Blues Guitar Solo Heatmap (Free Download) (upper mississippi sh@kedown), Wednesday, 3 November 2021 23:23 (four years ago)

they don't have Murmur's kinda muffled production, right? big part of the mystique

lukas, Wednesday, 3 November 2021 23:26 (four years ago)

totally agree about the timelessness of murmur, too! and yeah it's really hard to nail down why

just staying (Karl Malone), Wednesday, 3 November 2021 23:29 (four years ago)

Cervical of Sorts

I didn't correct what the phone thought

weekend at brony's (rip van wanko), Wednesday, 3 November 2021 23:29 (four years ago)

i guess i meant more reckoning and fables, great great albums but something not quite like murmur that i can't really articulate because on paper and in practice they aren't really that different

― Blues Guitar Solo Heatmap (Free Download) (upper mississippi sh@kedown), Wednesday, November 3, 2021 6:23 PM (five minutes ago) bookmarkflaglink

they don't have Murmur's kinda muffled production, right? big part of the mystique

― lukas, Wednesday, November 3, 2021 6:26 PM (three minutes ago)

i definitely don't have good ears for this kind of conversation (too many drums played in concrete basements!) but to me, for some reason, it's murmur that's always sounded crystal clear to me, while fables and reckoning have seemed murky

just staying (Karl Malone), Wednesday, 3 November 2021 23:31 (four years ago)

xpost lol rip van winko

just staying (Karl Malone), Wednesday, 3 November 2021 23:31 (four years ago)

cervical of sorts (boxcar)

just staying (Karl Malone), Wednesday, 3 November 2021 23:32 (four years ago)

one thing I remember about murmur and early rem in general is Mitch Easter talking about how they recorded their parts in separate rooms/isolation and how that was like so not punk rock or whatever

brimstead, Wednesday, 3 November 2021 23:33 (four years ago)

cervical of jorts (hotboxcar)

just staying (Karl Malone), Wednesday, 3 November 2021 23:34 (four years ago)

This conversation heartens me because my students don't know them at all.
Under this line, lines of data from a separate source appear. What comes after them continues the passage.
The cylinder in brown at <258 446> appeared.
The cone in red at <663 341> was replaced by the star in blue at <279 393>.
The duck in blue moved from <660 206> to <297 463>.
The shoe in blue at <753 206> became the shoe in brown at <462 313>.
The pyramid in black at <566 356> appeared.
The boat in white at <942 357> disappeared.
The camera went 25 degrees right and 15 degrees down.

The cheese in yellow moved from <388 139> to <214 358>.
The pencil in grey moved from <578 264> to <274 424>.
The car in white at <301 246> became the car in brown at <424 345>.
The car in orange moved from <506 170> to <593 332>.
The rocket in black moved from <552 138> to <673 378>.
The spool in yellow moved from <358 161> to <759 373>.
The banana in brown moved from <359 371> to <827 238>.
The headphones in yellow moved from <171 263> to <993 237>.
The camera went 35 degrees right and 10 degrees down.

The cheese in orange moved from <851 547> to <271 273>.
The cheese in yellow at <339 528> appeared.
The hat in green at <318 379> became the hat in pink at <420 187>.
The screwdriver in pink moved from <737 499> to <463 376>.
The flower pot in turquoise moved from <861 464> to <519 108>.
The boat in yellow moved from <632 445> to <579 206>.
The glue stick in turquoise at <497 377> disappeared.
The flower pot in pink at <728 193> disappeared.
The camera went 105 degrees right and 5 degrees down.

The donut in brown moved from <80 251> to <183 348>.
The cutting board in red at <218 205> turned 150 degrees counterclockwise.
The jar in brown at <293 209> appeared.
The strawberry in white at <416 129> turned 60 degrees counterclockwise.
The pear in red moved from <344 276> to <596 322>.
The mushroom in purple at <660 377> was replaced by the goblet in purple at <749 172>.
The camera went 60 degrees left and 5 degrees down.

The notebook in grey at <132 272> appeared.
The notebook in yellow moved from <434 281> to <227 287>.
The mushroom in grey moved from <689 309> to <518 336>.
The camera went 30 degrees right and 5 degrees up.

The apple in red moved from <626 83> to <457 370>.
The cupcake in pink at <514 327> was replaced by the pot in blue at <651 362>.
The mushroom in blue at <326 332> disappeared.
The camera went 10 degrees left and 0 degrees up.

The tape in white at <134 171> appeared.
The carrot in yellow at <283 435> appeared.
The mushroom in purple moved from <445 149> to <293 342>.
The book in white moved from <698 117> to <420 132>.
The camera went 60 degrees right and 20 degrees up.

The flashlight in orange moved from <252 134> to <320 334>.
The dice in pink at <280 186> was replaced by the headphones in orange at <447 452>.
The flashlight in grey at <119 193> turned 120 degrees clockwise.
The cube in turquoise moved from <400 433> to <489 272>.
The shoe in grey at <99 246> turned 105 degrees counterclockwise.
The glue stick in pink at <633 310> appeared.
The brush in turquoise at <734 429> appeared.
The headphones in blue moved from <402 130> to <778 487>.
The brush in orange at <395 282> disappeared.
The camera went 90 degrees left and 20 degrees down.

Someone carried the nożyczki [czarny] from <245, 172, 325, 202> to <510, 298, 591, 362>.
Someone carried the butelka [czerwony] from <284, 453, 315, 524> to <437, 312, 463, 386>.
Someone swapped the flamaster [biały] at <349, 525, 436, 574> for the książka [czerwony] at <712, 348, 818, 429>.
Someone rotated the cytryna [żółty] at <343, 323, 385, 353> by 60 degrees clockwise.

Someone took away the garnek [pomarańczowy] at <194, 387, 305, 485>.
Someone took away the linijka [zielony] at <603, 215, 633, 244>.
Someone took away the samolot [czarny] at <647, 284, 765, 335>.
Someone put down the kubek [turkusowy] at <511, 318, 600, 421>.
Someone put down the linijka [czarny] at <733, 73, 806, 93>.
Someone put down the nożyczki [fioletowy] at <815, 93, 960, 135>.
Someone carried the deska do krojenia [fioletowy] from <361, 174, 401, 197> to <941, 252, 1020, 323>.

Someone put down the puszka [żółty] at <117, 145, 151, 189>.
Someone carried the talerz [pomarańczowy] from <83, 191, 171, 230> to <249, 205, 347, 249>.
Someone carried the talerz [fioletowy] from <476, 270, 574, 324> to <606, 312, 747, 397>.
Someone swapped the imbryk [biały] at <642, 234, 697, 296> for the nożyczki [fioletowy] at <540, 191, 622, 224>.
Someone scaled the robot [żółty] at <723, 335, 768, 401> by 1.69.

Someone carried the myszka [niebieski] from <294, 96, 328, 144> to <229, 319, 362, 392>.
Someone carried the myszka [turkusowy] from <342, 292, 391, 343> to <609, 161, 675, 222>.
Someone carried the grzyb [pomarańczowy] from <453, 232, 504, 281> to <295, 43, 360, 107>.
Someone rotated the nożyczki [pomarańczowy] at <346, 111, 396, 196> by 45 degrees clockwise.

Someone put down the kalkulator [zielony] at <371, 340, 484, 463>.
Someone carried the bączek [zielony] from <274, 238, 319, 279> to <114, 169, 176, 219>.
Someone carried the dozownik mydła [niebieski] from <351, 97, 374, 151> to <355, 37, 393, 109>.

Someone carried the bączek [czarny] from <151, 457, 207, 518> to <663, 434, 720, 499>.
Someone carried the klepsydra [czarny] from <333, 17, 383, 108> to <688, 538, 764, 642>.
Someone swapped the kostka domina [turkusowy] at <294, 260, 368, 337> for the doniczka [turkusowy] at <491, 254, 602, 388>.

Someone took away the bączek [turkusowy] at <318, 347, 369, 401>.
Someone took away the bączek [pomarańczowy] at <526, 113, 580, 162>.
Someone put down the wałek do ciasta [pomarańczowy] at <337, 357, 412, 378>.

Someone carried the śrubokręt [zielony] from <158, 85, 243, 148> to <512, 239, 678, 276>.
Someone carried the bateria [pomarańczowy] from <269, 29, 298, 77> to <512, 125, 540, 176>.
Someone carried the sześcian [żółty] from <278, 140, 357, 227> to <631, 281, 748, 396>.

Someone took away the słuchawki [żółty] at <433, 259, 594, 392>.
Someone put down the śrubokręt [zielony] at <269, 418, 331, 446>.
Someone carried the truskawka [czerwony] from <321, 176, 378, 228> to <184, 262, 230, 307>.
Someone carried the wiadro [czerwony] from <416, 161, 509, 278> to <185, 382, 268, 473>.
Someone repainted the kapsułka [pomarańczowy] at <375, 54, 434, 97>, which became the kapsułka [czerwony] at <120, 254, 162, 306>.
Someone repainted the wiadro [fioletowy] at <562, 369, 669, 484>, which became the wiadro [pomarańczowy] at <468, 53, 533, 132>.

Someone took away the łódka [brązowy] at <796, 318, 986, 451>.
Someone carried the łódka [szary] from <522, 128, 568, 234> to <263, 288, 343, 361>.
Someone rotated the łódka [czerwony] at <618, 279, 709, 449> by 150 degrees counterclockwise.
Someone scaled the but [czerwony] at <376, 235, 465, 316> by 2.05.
They've vanished. U2 have not.

So who you gonna call? The martini police (Alfred, Lord Sotosyn), Wednesday, 3 November 2021 23:35 (four years ago)

Anyway, LRP rules.

So who you gonna call? The martini police (Alfred, Lord Sotosyn), Wednesday, 3 November 2021 23:35 (four years ago)

Asked in 1999 about his favorite projects as a producer, Easter cited R.E.M.'s Chronic Town and Game Theory's records – Real Nighttime (1984), The Big Shot Chronicles (1985), Lolita Nation (1987), and Two Steps from the Middle Ages (1988) – which Easter called "a lot of fun, because of the variety in the way they approached recording".[4]

just staying (Karl Malone), Wednesday, 3 November 2021 23:35 (four years ago)

I actually think Murmur is produced very cleanly, the vocals are just kind of low in the mix

Blues Guitar Solo Heatmap (Free Download) (upper mississippi sh@kedown), Thursday, 4 November 2021 01:10 (four years ago)

REM is so much better than U2, feel bad for the kids

Blues Guitar Solo Heatmap (Free Download) (upper mississippi sh@kedown), Thursday, 4 November 2021 01:11 (four years ago)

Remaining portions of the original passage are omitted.